I missed this when it happened last week, but it appears that during an extended interview with Mark Halperin, Mitt Romney managed to fastidiously lay multiple bundles of high explosive around the foundations of his own economic policy arguments, retreat to a not-very-safe distance, press the plunger and bring the whole thing crashing down around him, revealing his public stance to be the glib, opportunistic sham that it is, with hardly anyone – least of all the interviewer – noticing a thing.
I only found out after being cross-linked through Charles Pierce’s blog at Esquire, where he documents the exchange as follows:
Halperin: Why not in the first year, if you’re elected — why not in 2013, go all the way and propose the kind of budget with spending restraints, that you’d like to see after four years in office? Why not do it more quickly?

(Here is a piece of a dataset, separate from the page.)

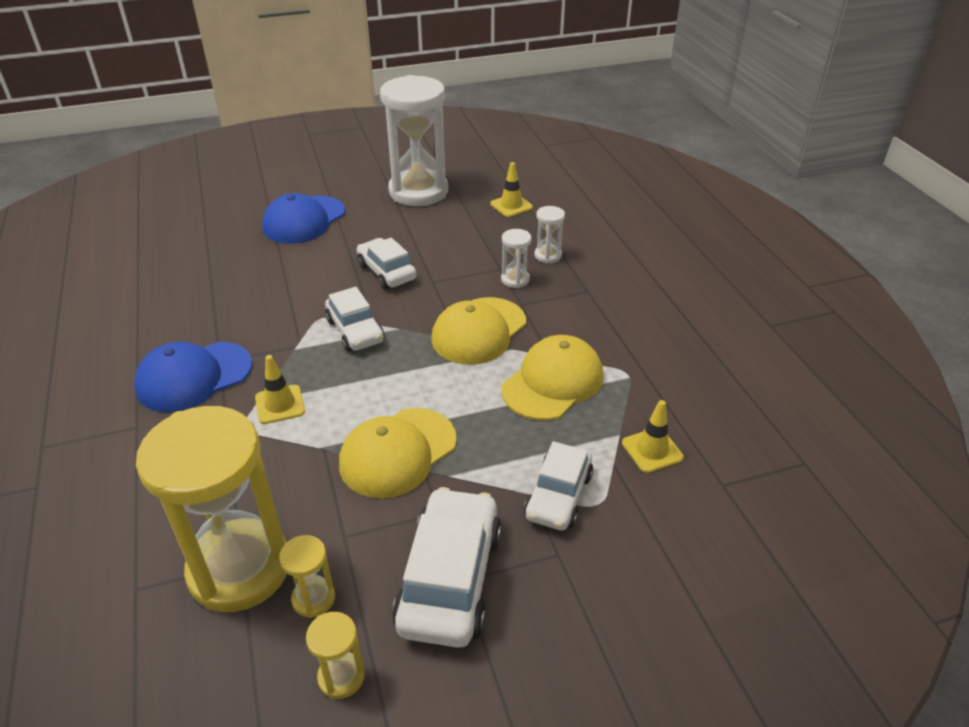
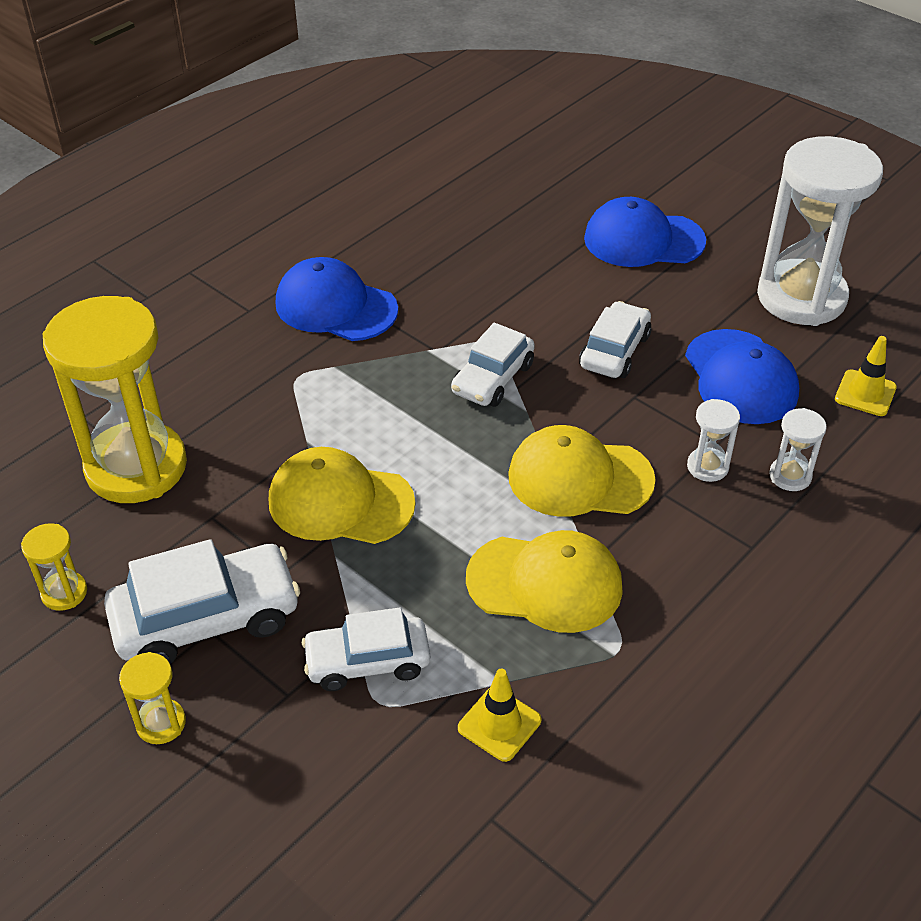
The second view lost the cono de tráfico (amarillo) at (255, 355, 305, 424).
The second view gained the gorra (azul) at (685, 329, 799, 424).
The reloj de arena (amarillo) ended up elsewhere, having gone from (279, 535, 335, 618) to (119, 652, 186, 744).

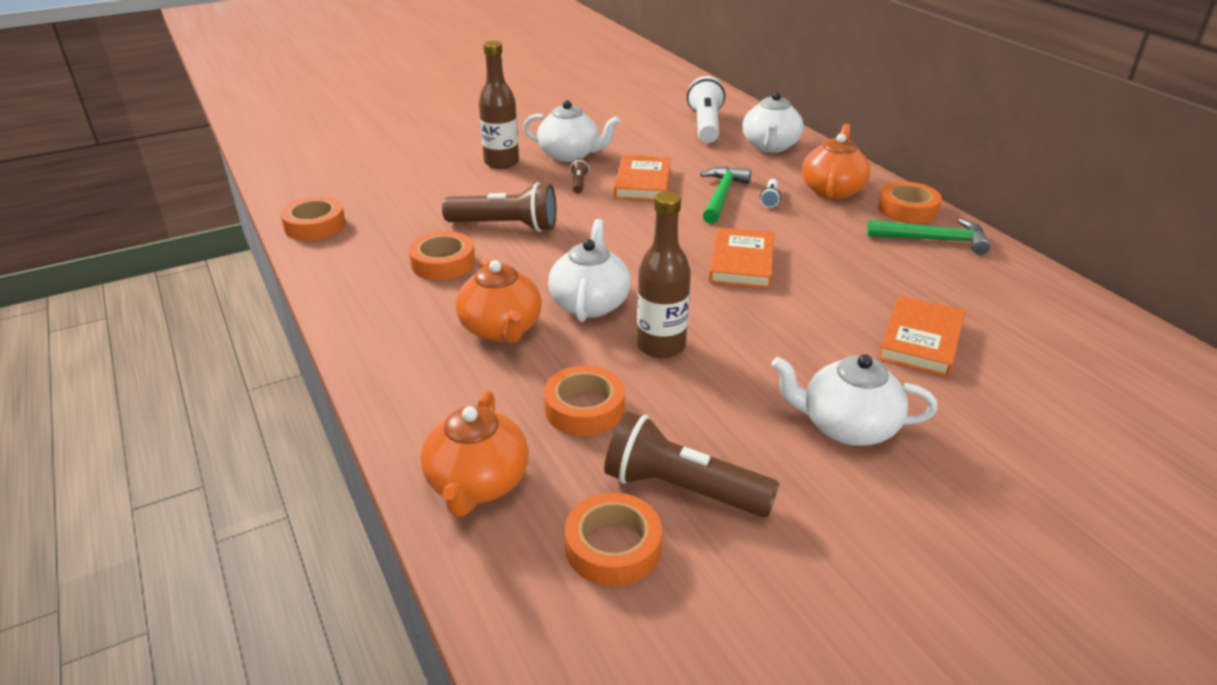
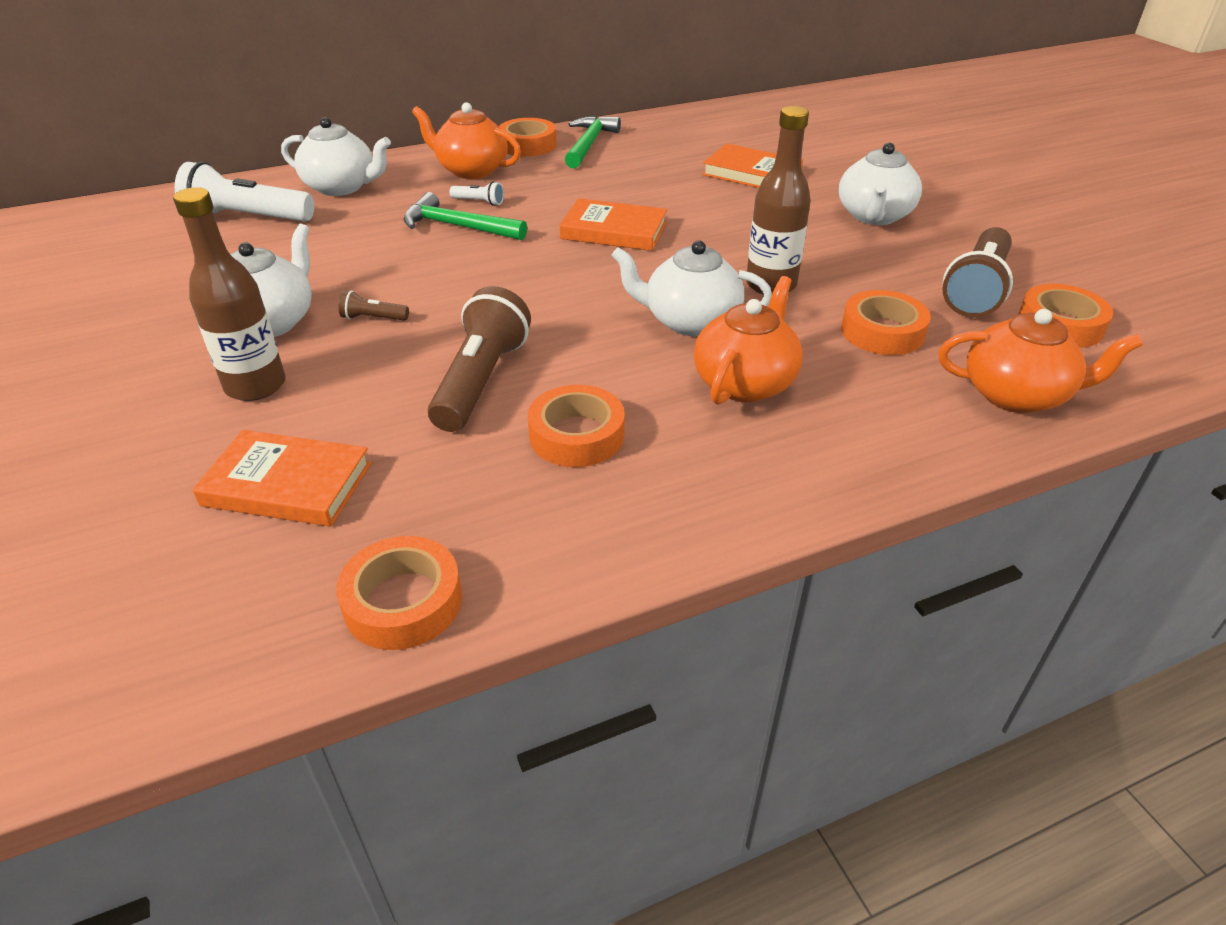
The libro (naranja) ended up elsewhere, having gone from (614, 155, 671, 201) to (193, 430, 371, 527).
The tetera (naranja) at (455, 259, 542, 343) ended up facing another way, 45 degrees counterclockwise from before.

Romney: Well because, if you take a trillion dollars for instance, out of the first year of the federal budget, that would shrink GDP over 5%. That is by definition throwing us into recession or depression. So I’m not going to do that, of course.
I then picked up the thread when Jonathan Chait jumped on Romney in his piece in the New York Magazine:
Of course! Romney says this as if it’s completely obvious that reducing the deficit in the short term would throw the economy back into recession, even though he and his party have been arguing the opposite case with hysterical fervor. Republicans have committed themselves to Austrian economic notions and other hoary doctrines justifying the position that reducing deficits is a helpful way out of a liquidity trap.

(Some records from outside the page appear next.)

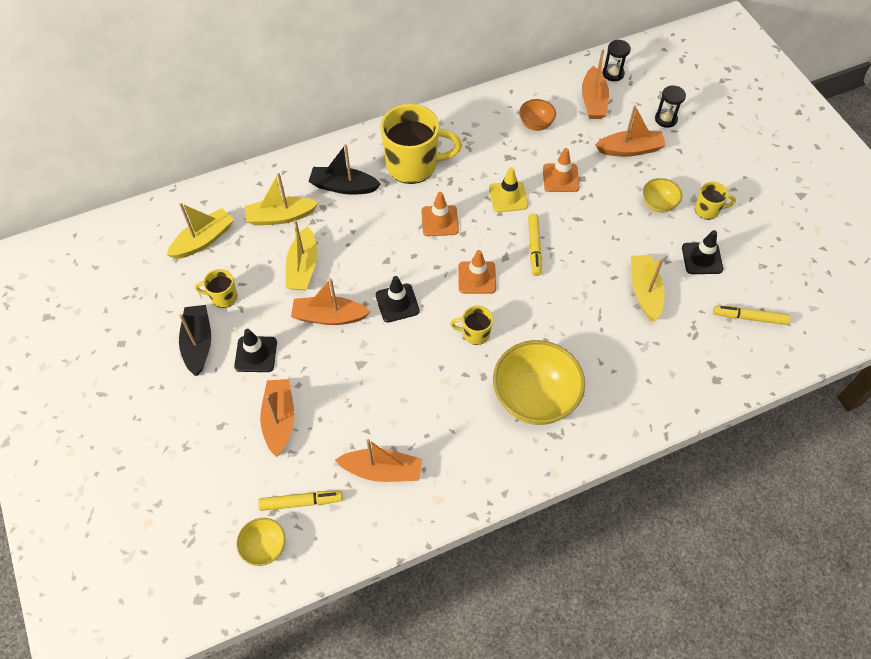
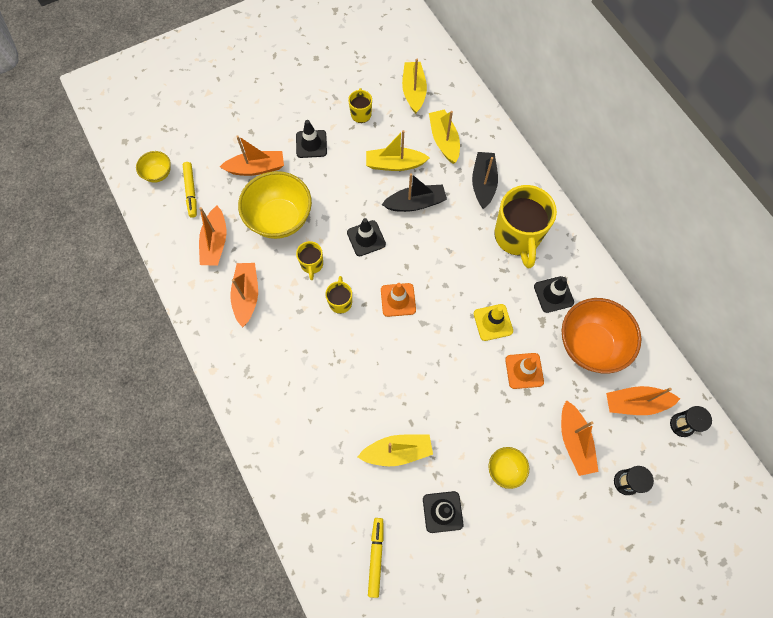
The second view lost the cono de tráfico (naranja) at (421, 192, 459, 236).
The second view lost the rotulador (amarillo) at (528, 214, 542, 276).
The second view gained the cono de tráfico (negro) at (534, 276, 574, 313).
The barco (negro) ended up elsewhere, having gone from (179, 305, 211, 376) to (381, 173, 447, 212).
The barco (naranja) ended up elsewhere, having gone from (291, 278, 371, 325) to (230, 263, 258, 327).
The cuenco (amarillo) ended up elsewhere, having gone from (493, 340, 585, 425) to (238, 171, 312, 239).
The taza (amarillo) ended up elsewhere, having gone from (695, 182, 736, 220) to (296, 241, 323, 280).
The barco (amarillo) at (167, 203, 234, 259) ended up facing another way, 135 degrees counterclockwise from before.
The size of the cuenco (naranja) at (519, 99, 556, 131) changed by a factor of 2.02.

I’ve thought that this represents primarily a case of self-delusion in the cause of political self-interest, as opposed to conscious cynicism: Republicans understood that bigger deficits would spur faster growth and reduce their chances of regaining power, so they found themselves more persuaded by theories suggesting bigger deficits wouldn’t really help. But if they had really converted to this belief, wouldn’t there be even a tiny bit of wailing about Romney’s open endorsement of Keynesianism? It’s not as if conservatives have been shy about holding his feet to the fire when he expresses some tiny deviation from their position. Yet I have noticed zero conservative complaints about Romney’s big fat wet kiss to John Maynard Keynes, which suggests their level of actual devotion to this position borders on nil.
It really does take a special kind of nerve – or else just the realisation that he can be a completely convictionless politician and change his public statements to suit the political mood without ever, ever suffering significant fallout – to execute this kind of 180-degree U-turn in a televised interview, and expect to get away with it.
Aside from revealing an important truth about what a Romney administration would actually do were he to win the election, it also demonstrates a total contempt for his supporters, some of whom he must know actually believe that he will take the immediate and drastic action to balance the federal budget that he still promises in his attacks on President Obama.
What a man.
I think it is a positive sign that the Obama team is coming out fighting on all fronts. Democrats still smart from the swift boating that John Kerry received. Better to be a bit too aggressive than to let them define all the fronts.
I agree that from a political perspective, the Obama team definitely needs to come out fighting on all fronts, and for their own sakes stop the Republicans from continually driving the agenda and mischaracterising the achievements of his administration. If that means harnessing a bit of the team cohesiveness and “hardball” style tactics usually employed by today’s Republican party, maybe that’s what they have to do.